Worst Wrecks in NASCAR

Worst Wrecks in NASCAR

Running at 150 mph should generate much risk, and all race car drivers know that. Running at such speed, even a small protrusion on the road could spell fatality in clear words. Also, even a slight contact from other cars, one mistake made from a single driver, a single car floundering ahead of the others, these all instances create accidents dragging all others competitors with it. And cars need not be clumped together.

Many have been surprised at the loads of gruesome accidents over NASCAR, despite arguments that it is the most laidback of all motor sports, being confined on oval speedways. Yet they happen, Adam Petty, Kenny Irwin, Tony Roper, and the NASCAR hero Dale Earnhardt have claimed the worst wrecks in NASCAR. Here’s a recount of the past.

The first of the major NASCAR mishaps was Adam Petty on May 12, 2000, when his throttle stuck and took away his control of the car running at over 100 mph. After two months, Kenny Irwin met with a death dealing accident. That was on July 7, 2000 and NASCAR began to mandate the use of kill switch on the steering wheel. The next accident was met by Tony Roper on October 13, 2000 during the Craftsman Truck Series.

Dale Earnhardt’s accident, when it happened, didn’t cause an immediate uproar. After all, Earnhardt did survive some of worst wrecks in NASCAR races, particularly his famous wreck survival at Tallageda on 1996. Dale Earnhardt’s car didn’t even flip or somersault, the only extreme event was when the #36 Pontiac driven by Ken Shrader rammed #3 Chevrolet Corvette’s passenger door which made Earnhardt’s car ram the track wall in crushing speed.

The public outcry was expansive; in fact such event wasn’t emulated since Sherlock Holmes died.

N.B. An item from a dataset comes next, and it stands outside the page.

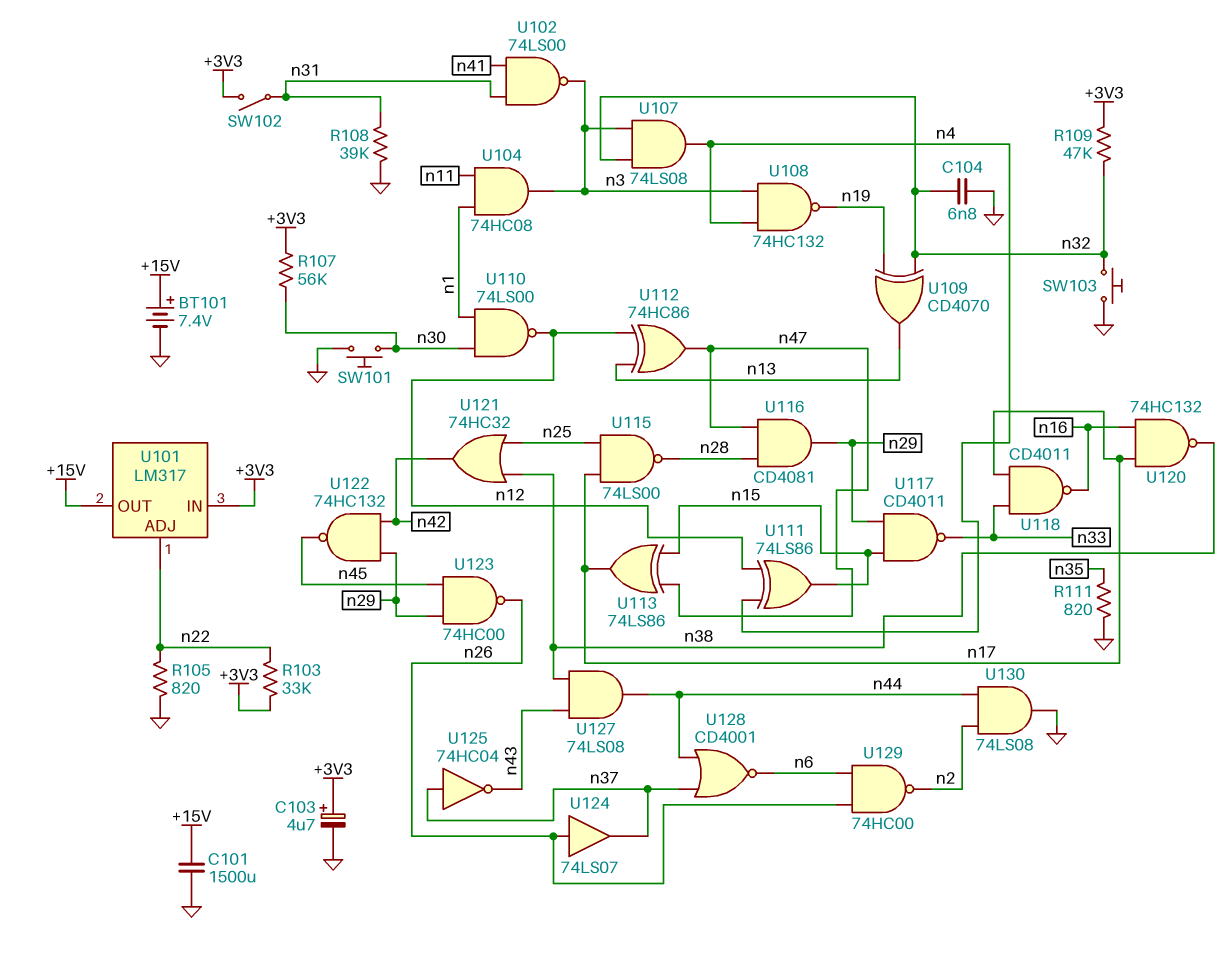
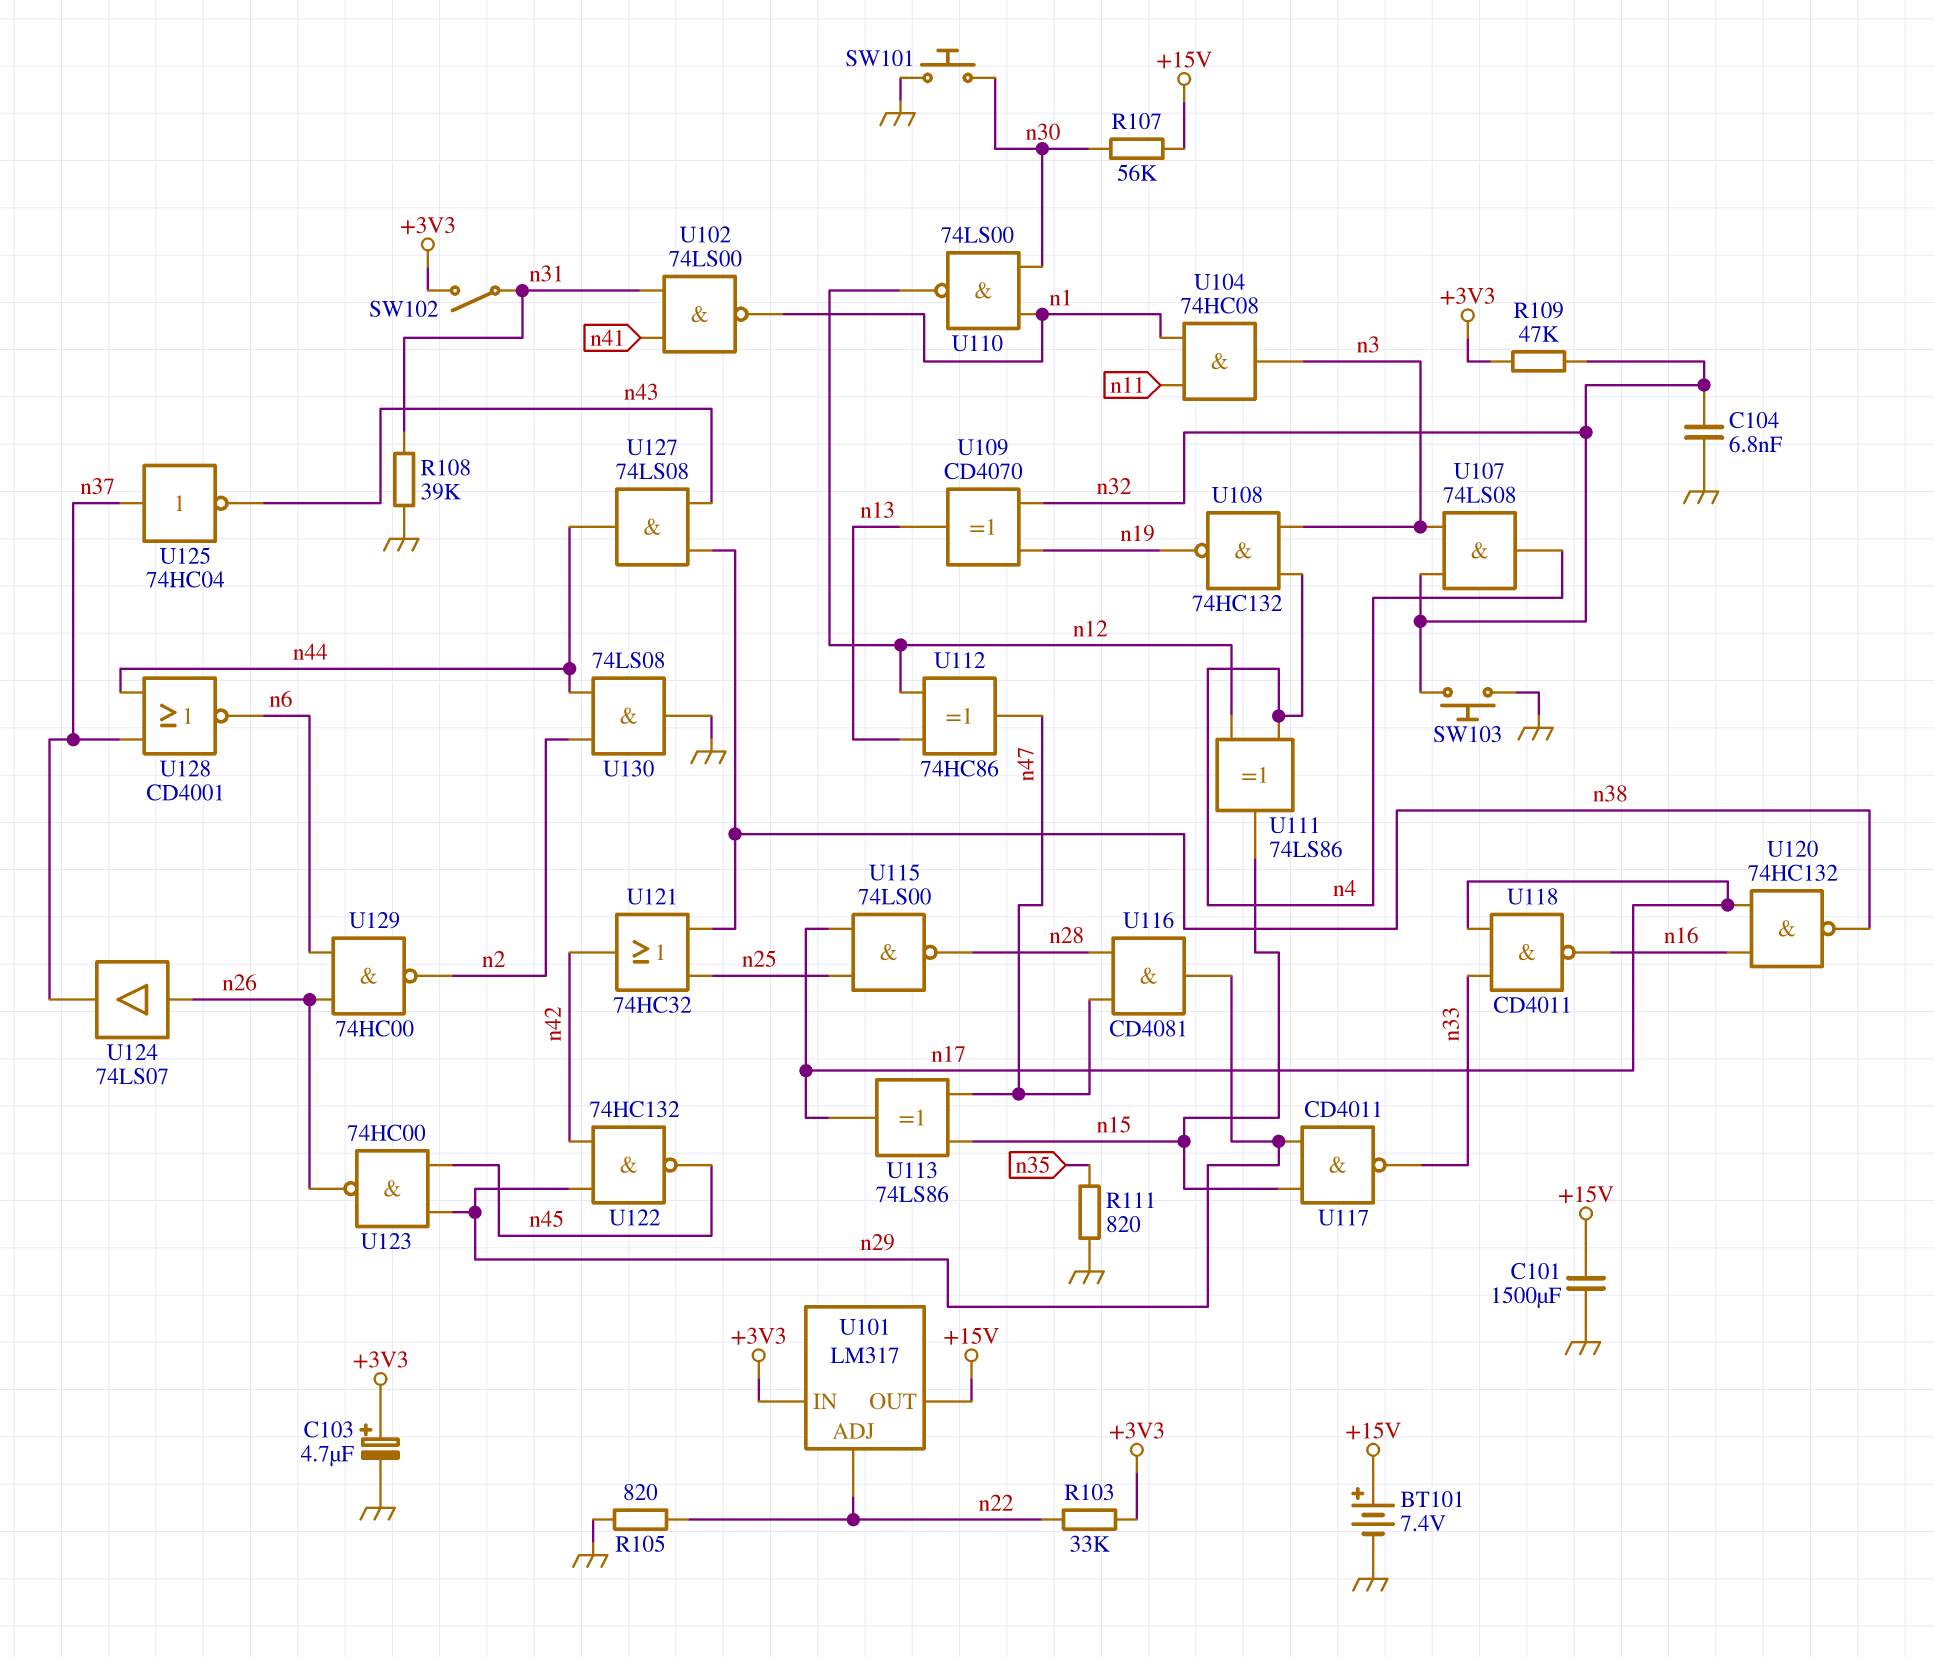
R107: 56k (+3V3, n30) -> 56k (+15V, n30)
U102: NAND 74LS00 (in n31, in n41, out n3) -> NAND 74LS00 (in n31, in n41, out n1)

And like the hero from Scotland Yard, Dale Earnhardt’s death triggered numerous changes within and outside of NASCAR. The shock of losing the race legend after several strings of race injury related deaths had prompted the NASCAR governing body to implement several safety measures (aside from the kill switch) and the seatbelt company that Dale consequently used was brought out of commission.

Now that change has been exceptionally maintained, there will be such time when NASCAR could veer away from race accidents with higher percentage. Come the car of tomorrow, will it be successful in steering race drivers away from the worst wrecks of NASCAR?